Penn SPAC, a new student organization, launched this semester to inform students about a business venture rising in popularity: special purpose acquisition companies.
SPACs, also known as blank-check companies, are organizations that raise funds with the intent of acquiring a private company, according to U.S. News & World Report. Penn SPAC president and Wharton sophomore Matias Urcuyo said he founded the student organization because he felt there was a lack of SPAC education in his Wharton classes.
“I saw the lack of information we were being given on the subject from the Wharton curriculum, and I wanted to bring some knowledge and depth of expertise to the table,” Urcuyo said.
SPACs have recently achieved a high profile in business dealings, with Bloomberg Businessweek calling SPACs the "hottest stocks of 2020." Bloomberg reported that SPACs have raised a combined $32 billion in 2020 as of August, a large increase over the $12.4 billion raised in all of 2019.
Penn SPAC plans to launch its educational efforts with a series of educational club meetings and speaker events, including the upcoming SPAC Opportunity Summit on Oct. 19.
The summit will host over 15 experts in the SPAC industry distributed across several panels, including three major moguls with a combined total of 15 SPACs raised between them: 1966 Penn Law graduate Betsy Cohen, the founder of Jefferson Bank and Bancorp Inc.; Chinh Chu, founder of private investment firm CC Capital; and 1986 College graduate Martin Franklin, founder and executive chairman of Element Solutions.
The event will be free to attend for Penn students, Urcuyo said.
"We really want to get as many Penn students to come so everybody can come learn about what a SPAC is," Urcuyo said.
Penn SPAC plans to make the summit an annual event and expand it in the future to include more speakers across a wider range of SPAC industries, Wharton and Engineering sophomore and Penn SPAC board member Madeline Mandell said.
“In the future, we would definitely want to hold more summits and get more speakers, but for right now we’re very focused on having this one conference that’s a very condensed version of what we’ll be doing in the future," Mandell said. "The goal is to get the word out about the club.”
The club was created after Urcuyo spent last summer interning at a SPAC called Opus Acquisition Corp and realized both how quickly SPACs are growing in the finance space and how slowly information about them is being disseminated to students.
“I got a couple of classmates together who were also interested in the SPAC space, and now we have a board full of people who are extremely interested in SPACs and about 80 general members who are interested in learning more,” Urcuyo said.
The club’s first general meeting will be hosted within the next few weeks, including new members from across Penn's undergraduate schools.
Members are invited to participate in the three main branches of the club: outreach, education, and research.

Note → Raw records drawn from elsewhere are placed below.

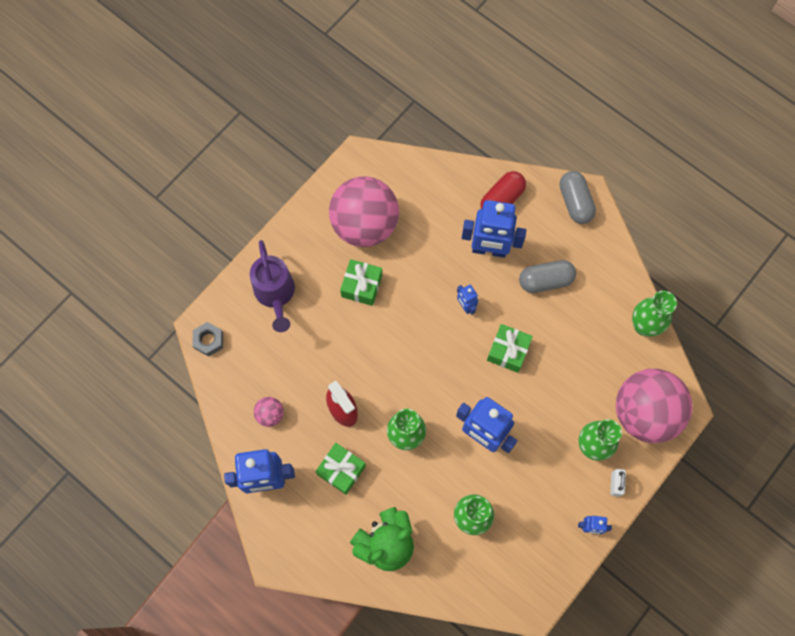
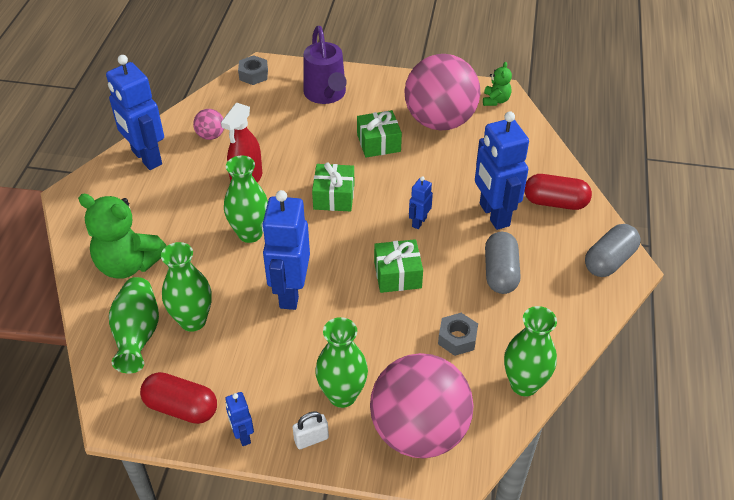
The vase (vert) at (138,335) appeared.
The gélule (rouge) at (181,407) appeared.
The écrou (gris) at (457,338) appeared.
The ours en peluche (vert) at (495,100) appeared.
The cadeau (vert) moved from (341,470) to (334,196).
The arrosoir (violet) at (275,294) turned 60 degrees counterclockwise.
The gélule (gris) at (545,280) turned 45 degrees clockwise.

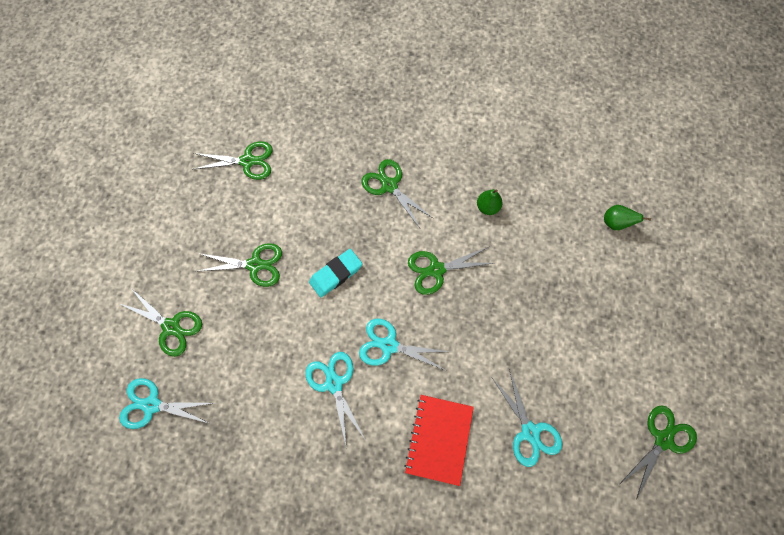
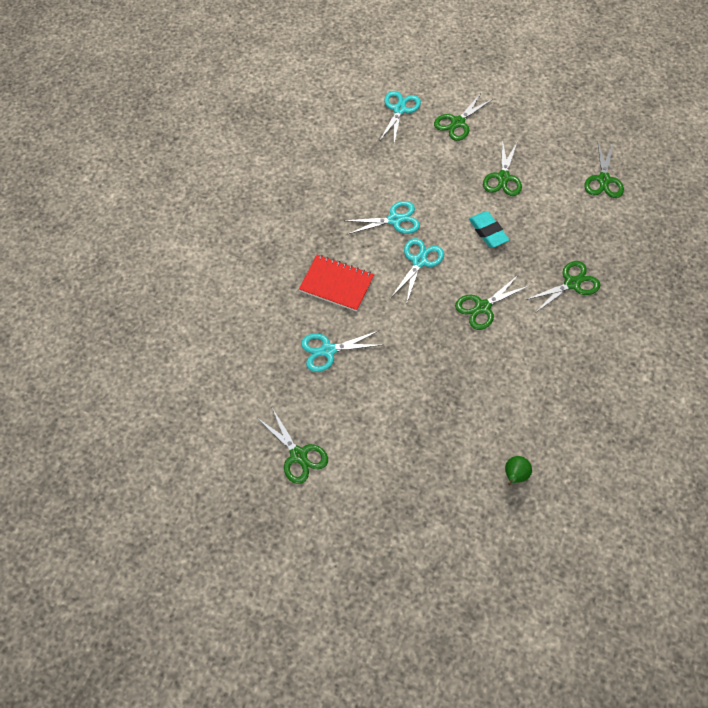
The poire (vert) at (487,207) disappeared.
The ciseaux (vert) at (436,270) turned 120 degrees counterclockwise.

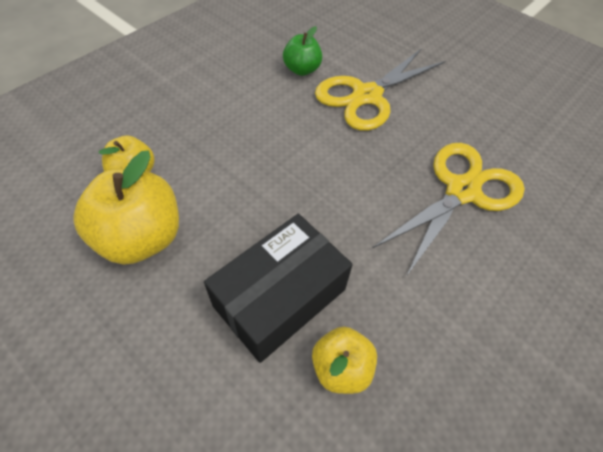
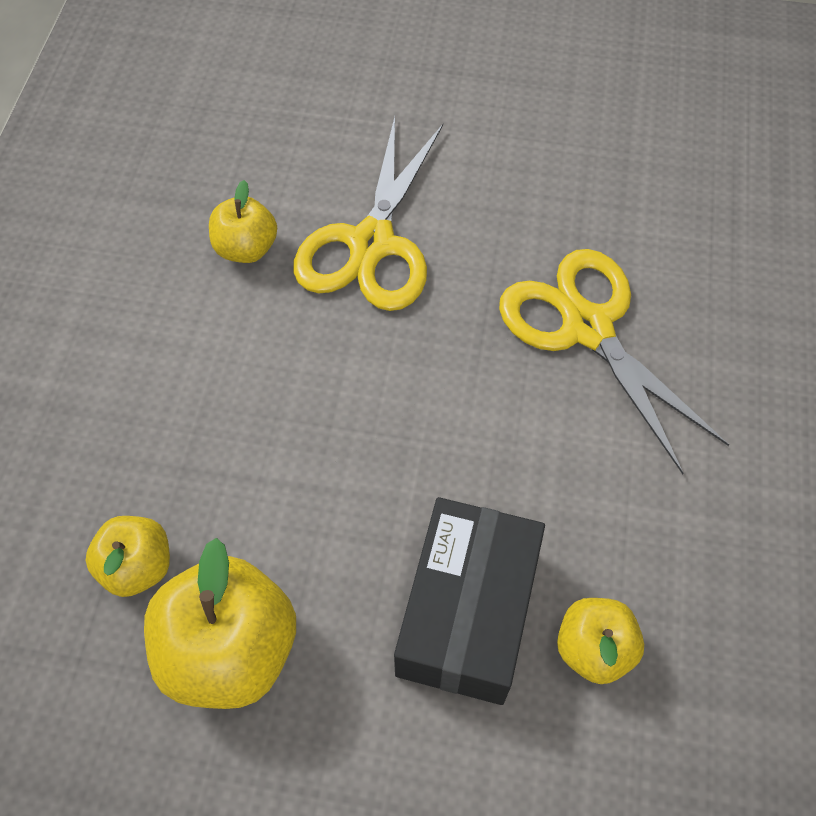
The pomme (vert) at (302,70) became the pomme (jaune) at (246,248).
The ciseaux (jaune) at (462,190) turned 45 degrees counterclockwise.

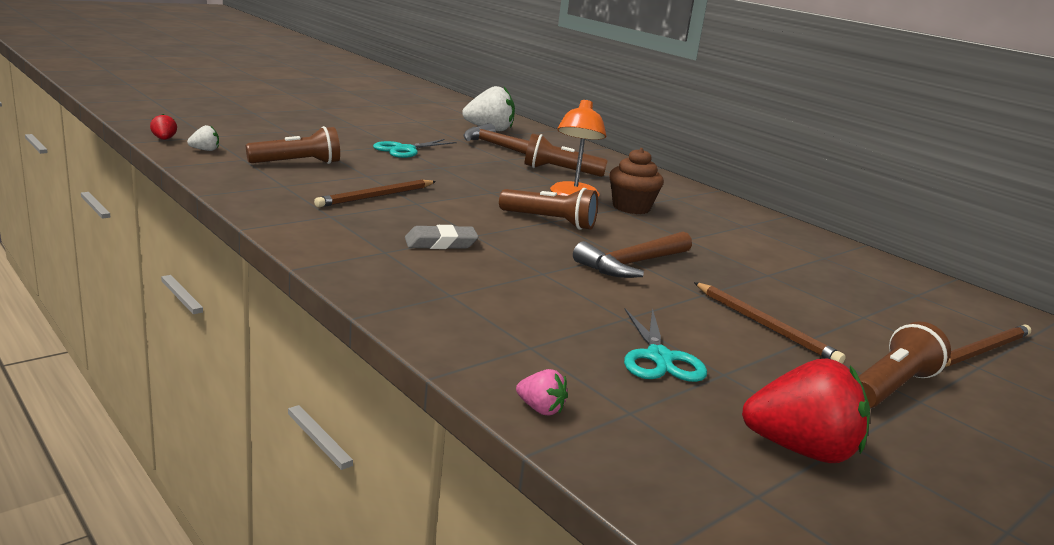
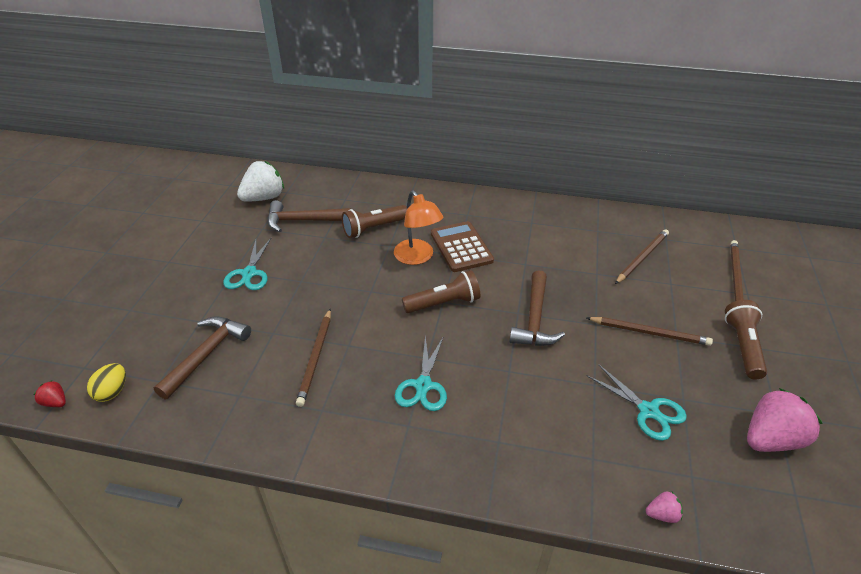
The crayon (marron) at (642,258) appeared.
The fraise (blanc) at (205,150) was replaced by the œuf (jaune) at (112,392).
The lampe de poche (marron) at (298,163) was replaced by the marteau (marron) at (206,355).
The gomme (gris) at (440,243) was replaced by the ciseaux (turquoise) at (423,385).
The muffin (marron) at (631,207) was replaced by the calculatrice (marron) at (461,247).
The fraise (rouge) at (801,450) became the fraise (rose) at (771,439).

The three branches, respectively, will bring in speakers and host events, teach students about SPACs and recruit new members, and find students opportunities to connect with management teams who are involved in SPACs.
“SPACs are very unique investment opportunities and it immediately stood out as something I would be interested in,” Wharton sophomore and Penn SPAC general body member Gordon Horowitz said. “And for a new club to have something as substantial as this SPAC Opportunity Summit, I think the future is very bright for the Penn SPAC Club.”